Thanks for all the great input. when I mentioned that I'm looking for a gun several people said just get bear spray, the kind with capsaicin. They said it will stop 4 legs and 2 legs no problem. Decisions!


----------



## Bax* (Dec 14, 2008)

HighNDry said:


> Thanks for all the great input. when I mentioned that I'm looking for a gun several people said just get bear spray, the kind with capsaicin. They said it will stop 4 legs and 2 legs no problem. Decisions!


You know what bear poop dmells like? Pepper from the last guy. Jk


----------



## Lone_Hunter (Oct 25, 2017)

HighNDry said:


> Thanks for all the great input. when I mentioned that I'm looking for a gun several people said just get bear spray, the kind with capsaicin. They said it will stop 4 legs and 2 legs no problem. Decisions!

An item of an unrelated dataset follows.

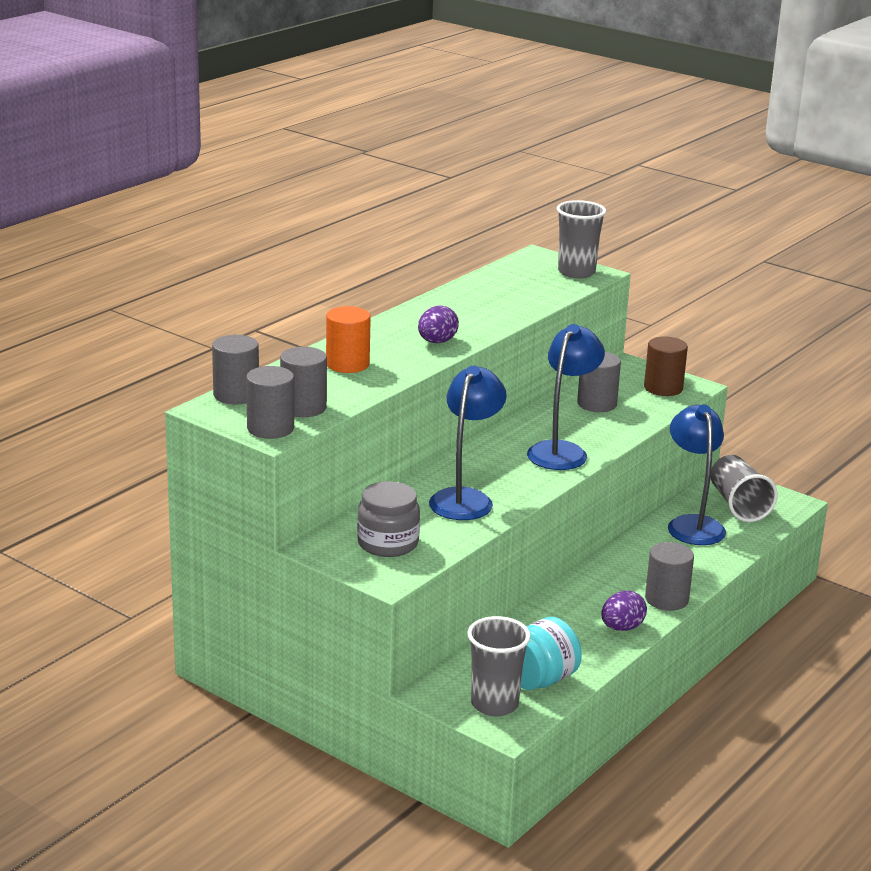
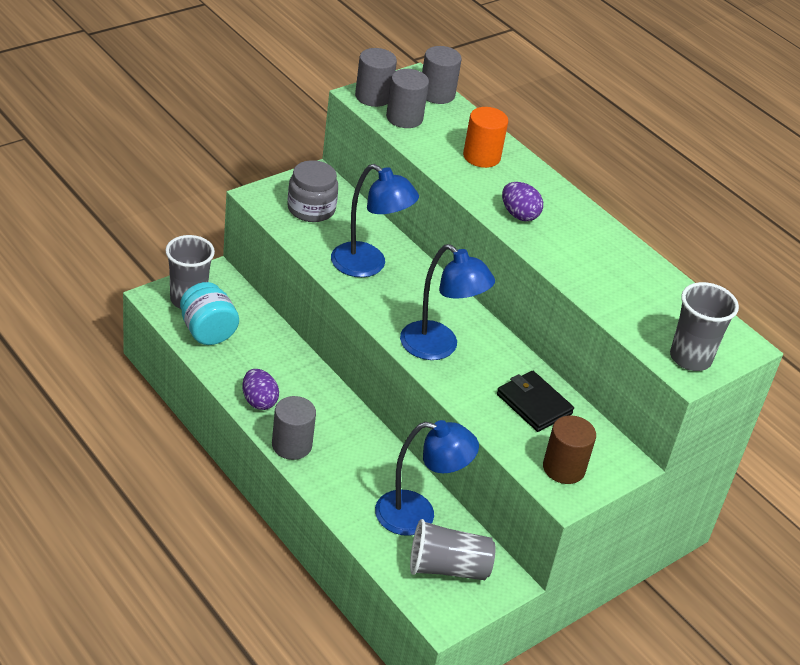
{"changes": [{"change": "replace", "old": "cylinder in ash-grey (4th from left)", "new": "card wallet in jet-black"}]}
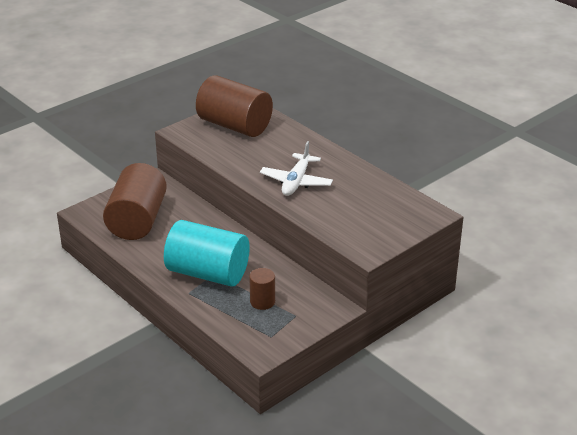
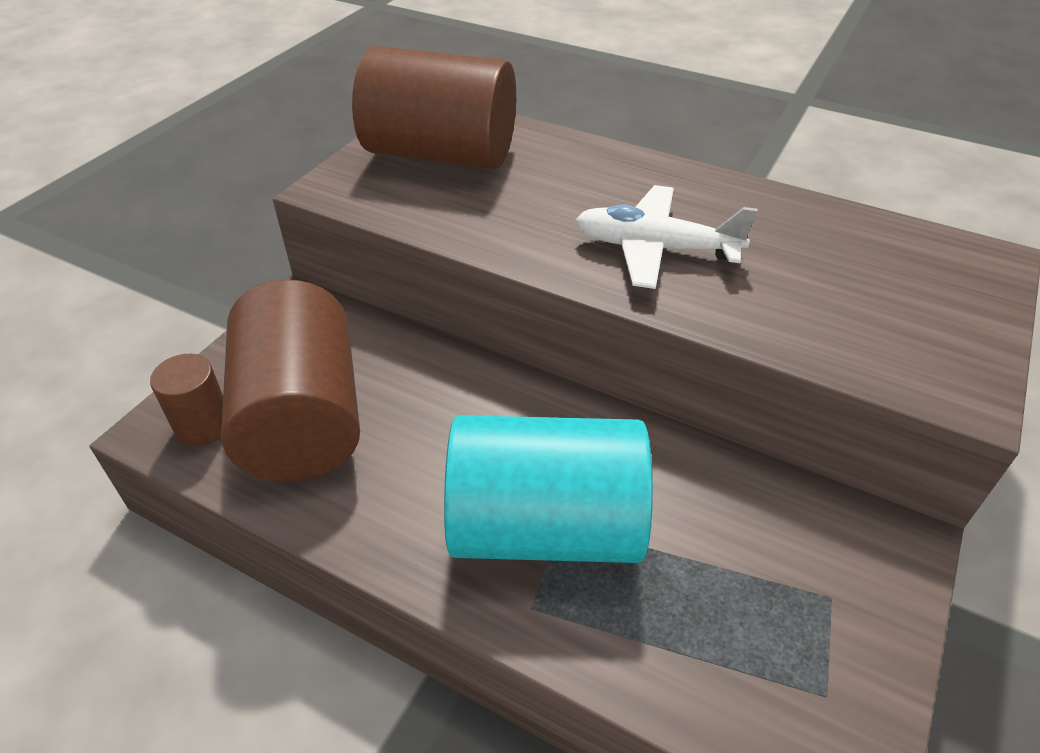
{"changes": [{"change": "move", "old": "cylinder in russet (3rd from left in the first image)", "new": "cylinder in russet (1st from left)"}, {"change": "rotate", "old": "plane in white", "degrees": 105}]}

I have discovered that Bear spray vs sidearm is a contentious issue on this forum. Personally, if forced to choose between the two, I'll opt for the latter and not the former.


----------



## gdog (Sep 13, 2007)

Glock G20 with KKM barrel & 22lb recoil spring, shooting Underwood Ammo 10mm 220gr Hardcast flat nose loads, carried in a Gunfighters Kenai chest holster....just another option.


----------



## chukin (Dec 8, 2010)

Find a local gun store with a range that has gun rentals and try shooting different 1911's. Some will even credit the gun rental charge towards your purchase, if you buy it after the gun rental session.


----------